Küresel Isınma ve Don Olayları Verimi Yarı Yarıya Düşürdü

Burdur Lisinia projesinde gül hasadının başladığını ancak iklim koşullarının verimi olumsuz etkilediğini ifade eden Sarıca, “Burdur Lisinia’da gül hasadımız başladı. Ancak son yıllardaki küresel ısınma etkileri üretimimizi etkilemiş durumda. Özellikle son yaşanan donlar nedeniyle dekarda 600-700 kilogram olan gül verimimiz 150-200 kilograma kadar düşebilir. Donlar nedeniyle tomurcukların gelişimi tamamen durdu. Bahçelerdeki görüntü eskisi gibi değil, gülü toplamak zorundayız çünkü Türkiye ekonomisine önemli katkılarda bulunuyoruz” şeklinde konuştu.

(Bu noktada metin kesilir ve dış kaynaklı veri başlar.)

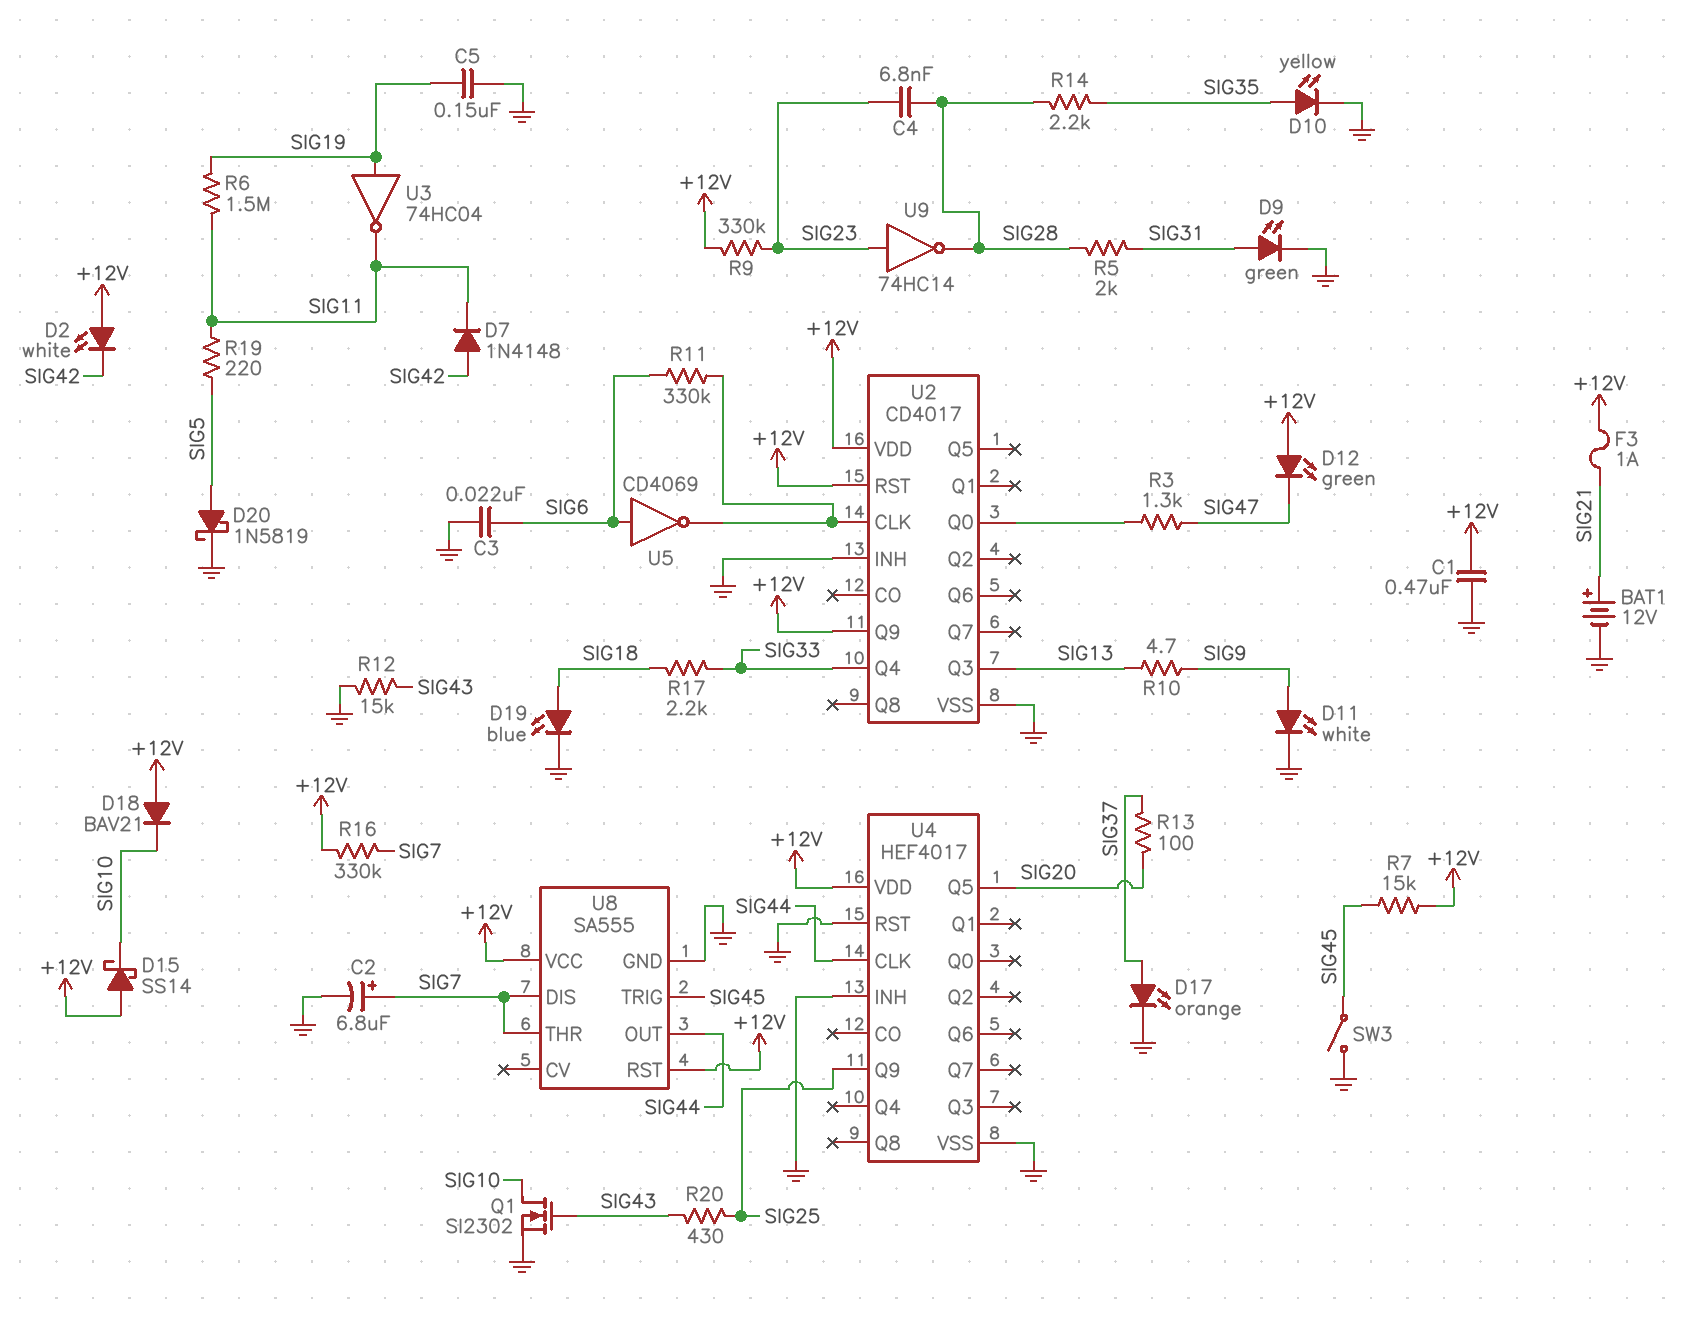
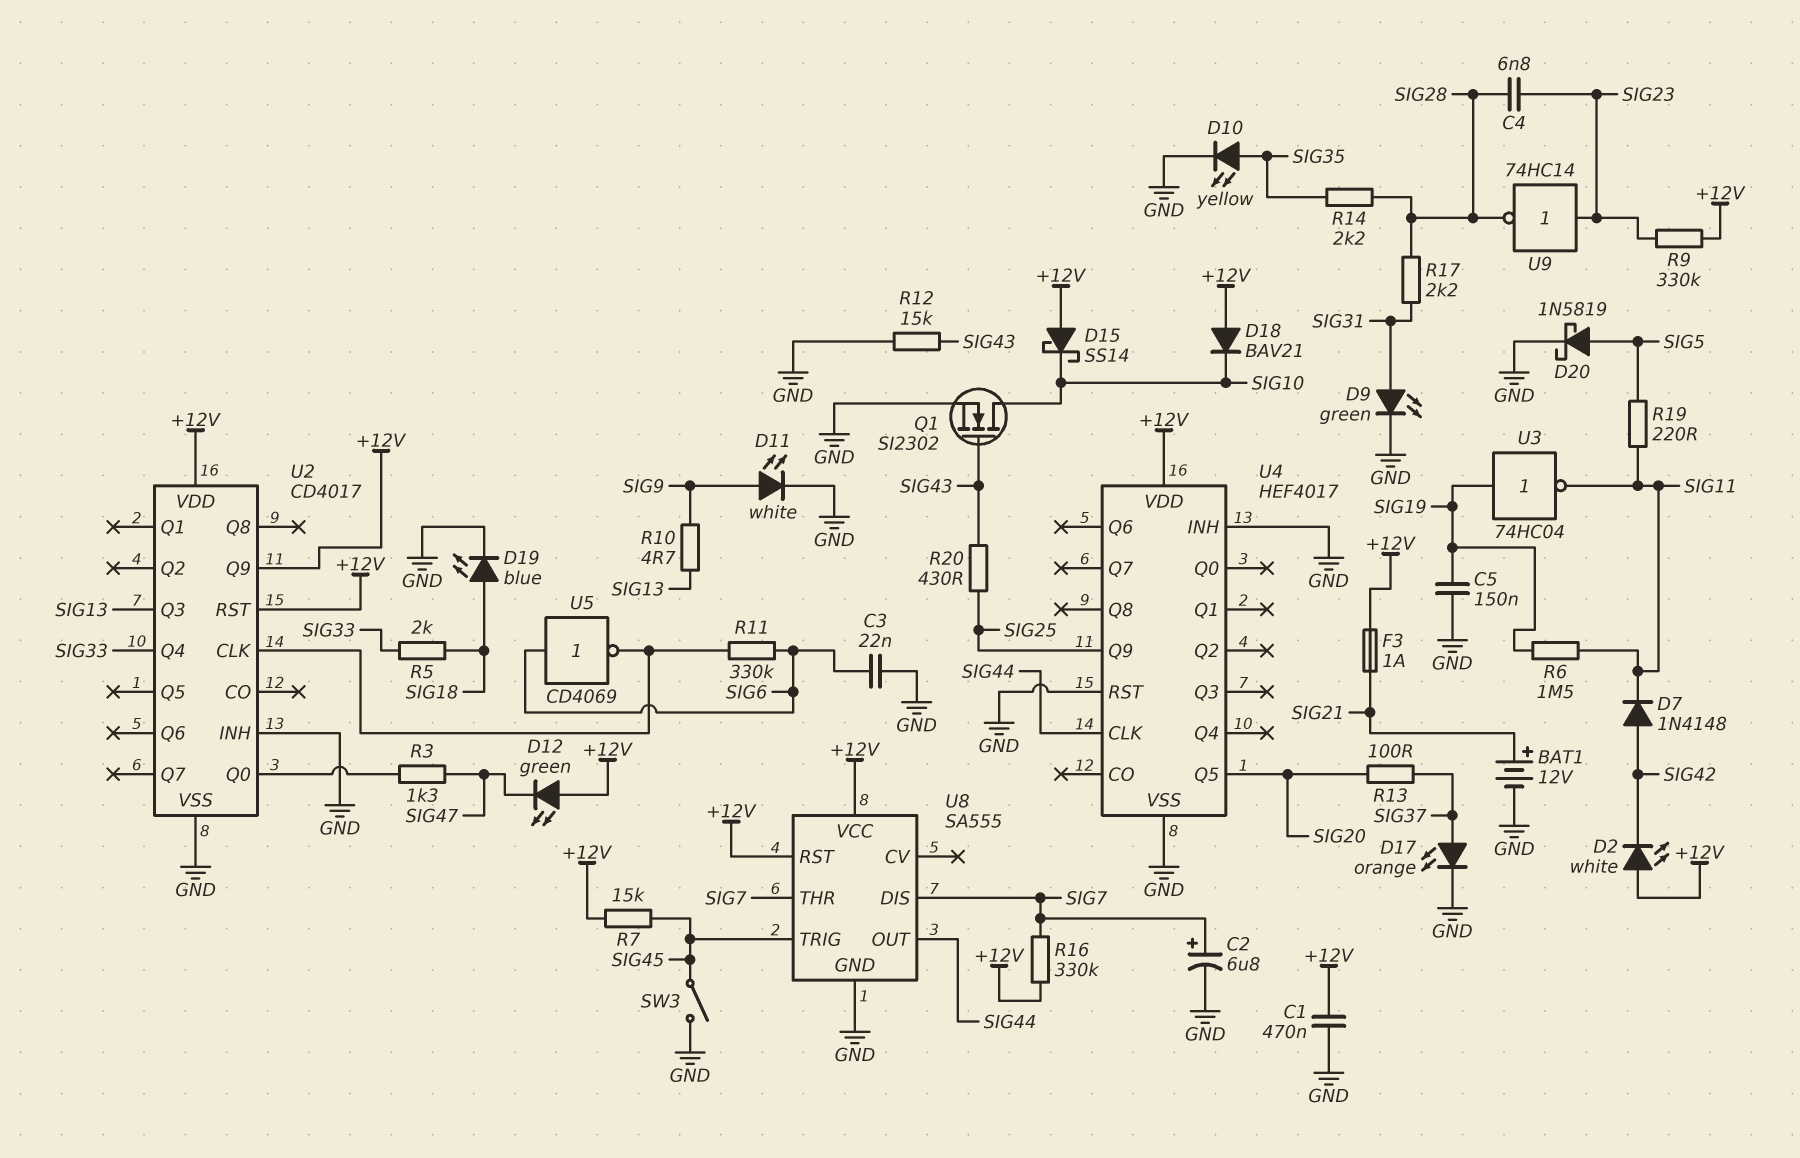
R5: 2k (SIG28, SIG31) -> 2k (SIG18, SIG33)
R17: 2.2k (SIG18, SIG33) -> 2.2k (SIG28, SIG31)

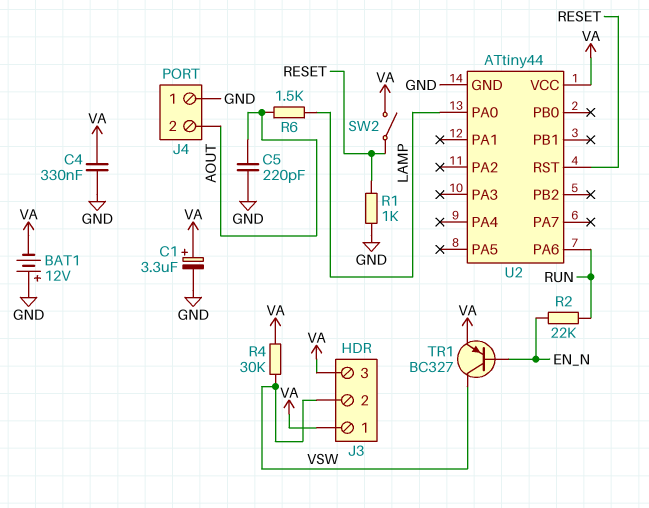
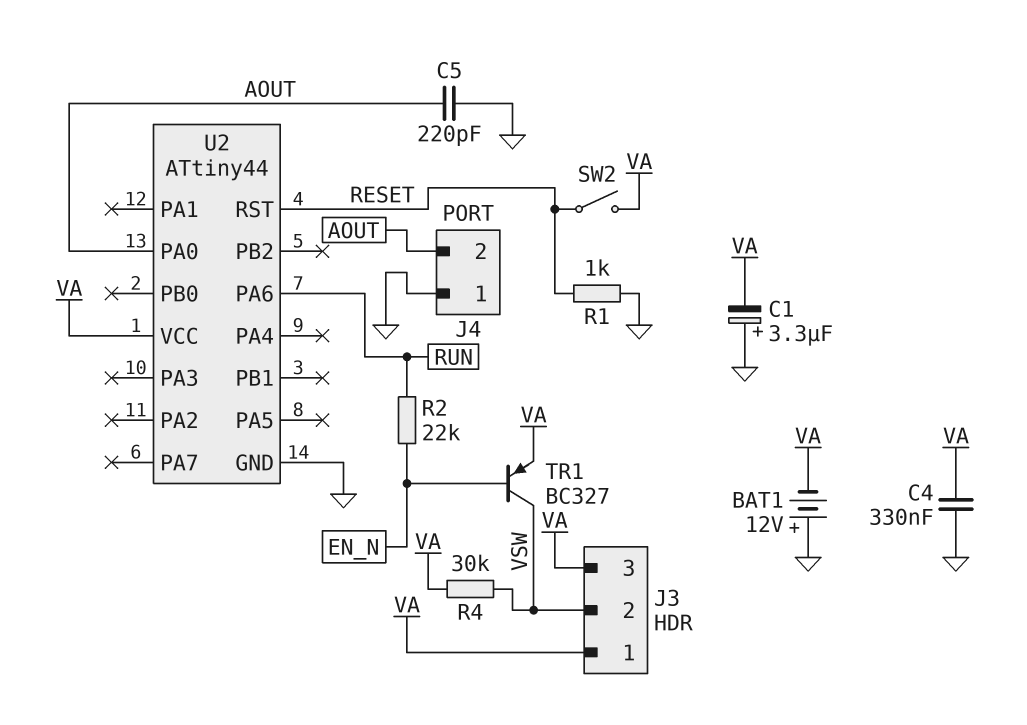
C1: 3.3uF (plus VA, minus GND) -> 3.3uF (plus GND, minus VA)
R6: 1.5k (AOUT, LAMP) -> none
U2 pin PA0: LAMP -> AOUT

Gül Yağı Beklentisi Geçen Yıla Göre %50’nin Altında

Geçen yıl 50-100 kilo arasında gül yağı üretimi hedeflediklerini ancak bu yıl bunun yarısı kadar bir hedeflerinin olduğunu belirten Sarıca, “Eğer iklim koşulları uygun giderse 20-30 litre arasında bir beklentimiz var. Ancak iklimsel değişiklikler olursa bu hedefe ulaşmamız zor” dedi.

Geçen Yılın Yüksek Fiyatları Bu Yıl Düşüş Eğiliminde

Gül yağı fiyatları hakkında konuşan Sarıca, “Geçen yıl gül yağı 11-12 bin euro seviyelerinde seyrediyordu. Bu yıl fiyatların 7-10 bin euro arasında olacağı konuşuluyor. Ancak piyasa henüz netleşmedi. Hem don olaylarının etkisi hem de iklimin beklenmedik seyri nedeniyle gül hasadına geç başladık ve verimde kayıplar yaşayacağız” ifadelerini kullandı.

Gül, İhracatın Yanında Ekoturizme de Katkı Sağlıyor

Geçen yıl 100 bin kişiyi ağırlayan alanlarda bu yıl ziyaretçi sayısında artış beklediklerini aktaran Sarıca, “Geçen yıl hasat döneminde ekoturizm etkinlikleri kapsamında yaklaşık 100 bine yakın ziyaretçi ağırlamıştık. Bu yıl bu sayının artmasını bekliyoruz. Hasadın başlamasıyla birlikte on binlerce kişi bizi ziyaret etti ve önümüzdeki günlerde bu sayının artarak devam edeceğini düşünüyoruz” dedi.

Bölgedeki gül üreticileri, küresel iklim değişikliklerinin etkisiyle bu yıl üretimde ciddi düşüşler yaşayacaklarını belirtiyor.